The Brooklyn native died at his home in Montecito, California, on December 19, his son Tony Gimbel told The Hollywood Reporter.
Norman Gimbel won an Academy Award for Best Original Song alongside co-composer David Shire for Jennifer Warnes’ “It Goes Like It Goes” in the 1979 film “Norma Rae.”
He also wrote Roberta Flack’s “Killing Me Softly” with his longtime collaborator Charles Fox, winning the Song of the Year Grammy in 1973. The hit was later famously covered by 1990s hip hop group the Fugees.
Gimbel’s English lyrics for Brazilian bossa nova hit “The Girl from Ipanema,” which won the Grammy for Record of the Year in 1965, made the jazz standard one of the most covered songs of all time.
But it was his work for television where Gimbel was best known, including the themes to “Happy Days,” “Wonder Woman,” and “Laverne & Shirley.”
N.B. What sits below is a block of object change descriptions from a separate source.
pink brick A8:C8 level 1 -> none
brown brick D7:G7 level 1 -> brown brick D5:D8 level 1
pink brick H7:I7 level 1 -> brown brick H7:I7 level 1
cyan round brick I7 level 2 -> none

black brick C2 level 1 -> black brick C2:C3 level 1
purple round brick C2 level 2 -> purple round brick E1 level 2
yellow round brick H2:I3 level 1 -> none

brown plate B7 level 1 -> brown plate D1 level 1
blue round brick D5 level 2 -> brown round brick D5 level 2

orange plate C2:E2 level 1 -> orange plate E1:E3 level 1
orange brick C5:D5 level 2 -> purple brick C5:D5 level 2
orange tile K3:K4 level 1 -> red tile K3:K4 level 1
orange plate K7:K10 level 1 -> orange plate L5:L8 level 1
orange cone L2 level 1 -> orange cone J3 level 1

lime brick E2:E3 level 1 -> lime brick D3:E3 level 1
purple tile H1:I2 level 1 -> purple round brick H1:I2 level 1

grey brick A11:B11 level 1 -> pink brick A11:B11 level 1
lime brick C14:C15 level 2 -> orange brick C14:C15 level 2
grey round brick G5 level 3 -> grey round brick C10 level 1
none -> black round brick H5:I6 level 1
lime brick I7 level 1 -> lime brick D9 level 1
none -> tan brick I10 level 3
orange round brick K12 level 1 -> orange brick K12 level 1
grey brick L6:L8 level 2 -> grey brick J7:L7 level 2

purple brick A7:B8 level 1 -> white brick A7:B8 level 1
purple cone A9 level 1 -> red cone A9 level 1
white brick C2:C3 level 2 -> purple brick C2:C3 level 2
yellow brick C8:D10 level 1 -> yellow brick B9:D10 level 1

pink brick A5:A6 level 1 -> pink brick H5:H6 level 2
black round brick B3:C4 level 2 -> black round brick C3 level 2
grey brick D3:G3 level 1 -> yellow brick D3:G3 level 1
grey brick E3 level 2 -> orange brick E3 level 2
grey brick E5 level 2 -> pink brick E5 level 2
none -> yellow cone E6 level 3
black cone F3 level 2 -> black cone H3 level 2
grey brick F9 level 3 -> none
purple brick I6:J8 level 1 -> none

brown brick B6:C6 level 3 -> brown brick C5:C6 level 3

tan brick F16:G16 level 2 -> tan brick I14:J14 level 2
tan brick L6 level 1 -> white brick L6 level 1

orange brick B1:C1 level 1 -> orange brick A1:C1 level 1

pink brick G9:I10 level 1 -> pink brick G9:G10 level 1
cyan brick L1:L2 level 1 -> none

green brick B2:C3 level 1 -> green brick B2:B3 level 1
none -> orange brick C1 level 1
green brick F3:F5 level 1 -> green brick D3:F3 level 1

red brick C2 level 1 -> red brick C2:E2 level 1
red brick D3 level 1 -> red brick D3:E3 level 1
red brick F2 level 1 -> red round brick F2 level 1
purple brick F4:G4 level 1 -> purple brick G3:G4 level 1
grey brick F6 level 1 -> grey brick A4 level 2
The lyricist was inducted into the Songwriters Hall of Fame in 1984.
Writing on Facebook, one of Gimbel’s co-writers Robert Folk, who collaborated on about 15 songs with him, said: “Norman was an incredible talent; brilliant in every way, and one who had successfully navigated every genre in popular music.
“I remember one of countless moments with Norman so fondly, when after a playback via phone of a newly finished song for a prominent filmmaker, he said to me privately….
“‘Don’t ever tell them how easy this work is for us, and how much fun we’ve had writing these songs!…. Or else they’ll never pay us all this money again!'”
Gimbel is survived by his children Tony, Nelly, Peter and Hannah, according to The Hollywood Reporter.